A bout-iful lesson

It's time to talk bouts. Or boutonnieres, as they are more correctly known. The words boutonniere, itself, comes from the French word for buttonhole which is how these little floral accents were traditionally worn - through the lapel buttonhole on the left of a man's suit. A corsage, is simply the female version of a boutonniere, either pinned to the lady's clothing or worn on the wrist.

One of the questions we most commonly get asked during wedding consultation is "who should wear a boutonniere?"

At the end of the day, it is entirely up to you. A recommendation is that at minimum you would have the groom, groomsmen, and then direct family members, such as parents, wear one. Some people also opt to include their siblings and grandparents.

As well as being decorative, boutonnieres and corsages also serve the purpose of identifying people of particular significance in your wedding. You may also choose to have these personal flowers made for ring bearers, ushers, MCs and anyone else who has a special role to play in your nuptials.

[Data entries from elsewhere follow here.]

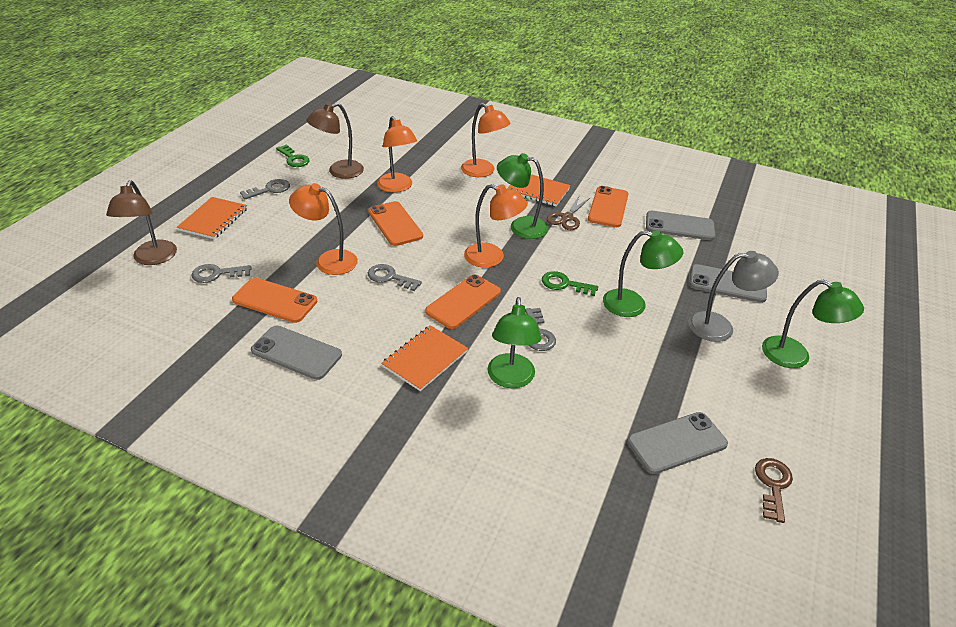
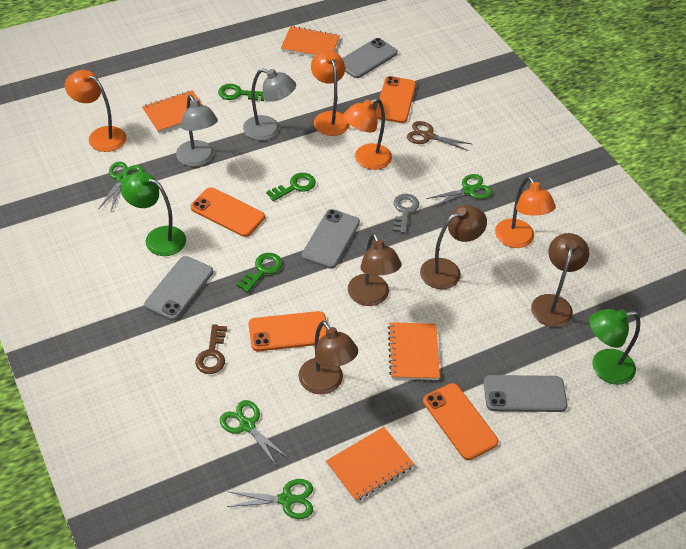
brown lamp: 2 -> 4
green key: 2 -> 3
green lamp: 4 -> 2
green scissors: 0 -> 4
grey key: 4 -> 1
grey lamp: 1 -> 2
orange notebook: 3 -> 4

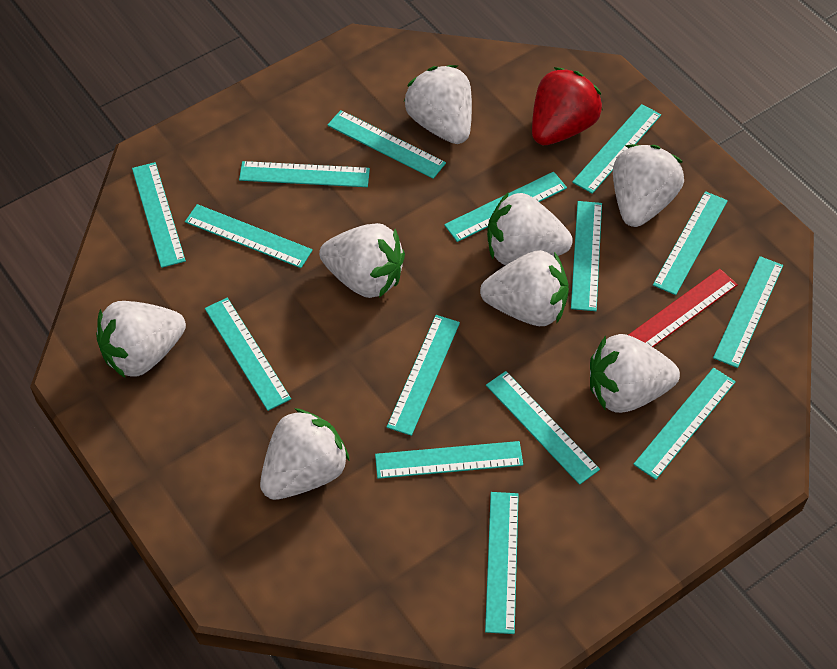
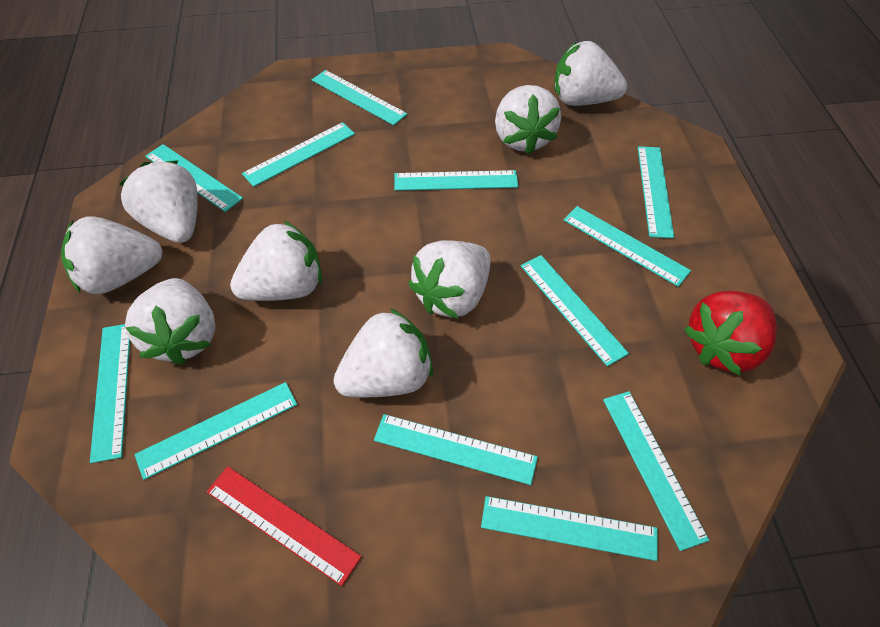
turquoise ruler: 15 -> 12

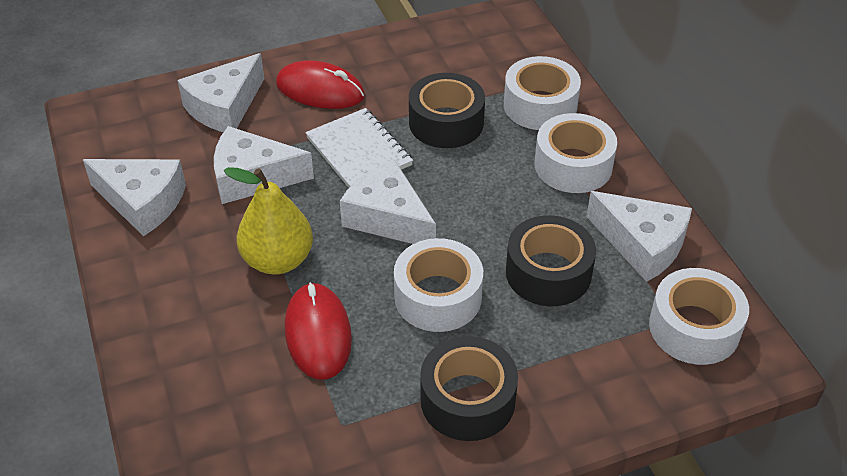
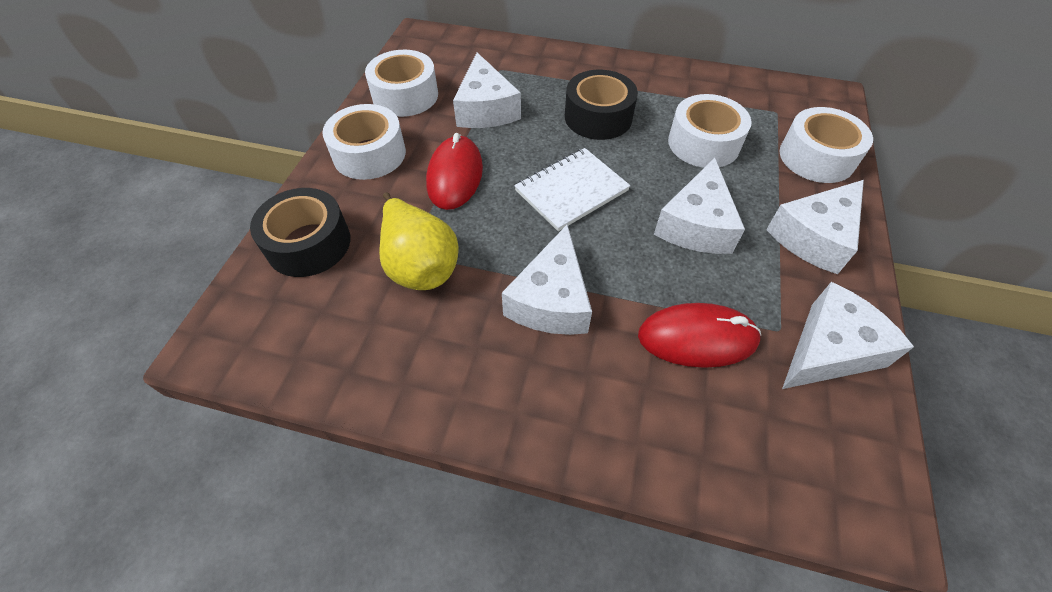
black tape: 3 -> 2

Boutonnieres are usually made to complement one another. The groom's boutonniere will be made to suit the bridal bouquet, the groomsmen to match the bridesmaid bouquets and dresses and then all others are made to complement your overall wedding color scheme.

You can be as traditional or as creative as you like when it comes to the design. If you have a specific style in mind, you can show this to your florist. Otherwise, you can leave it in their capable hands safe in the knowledge they will design personal flowers to suit your vision and needs.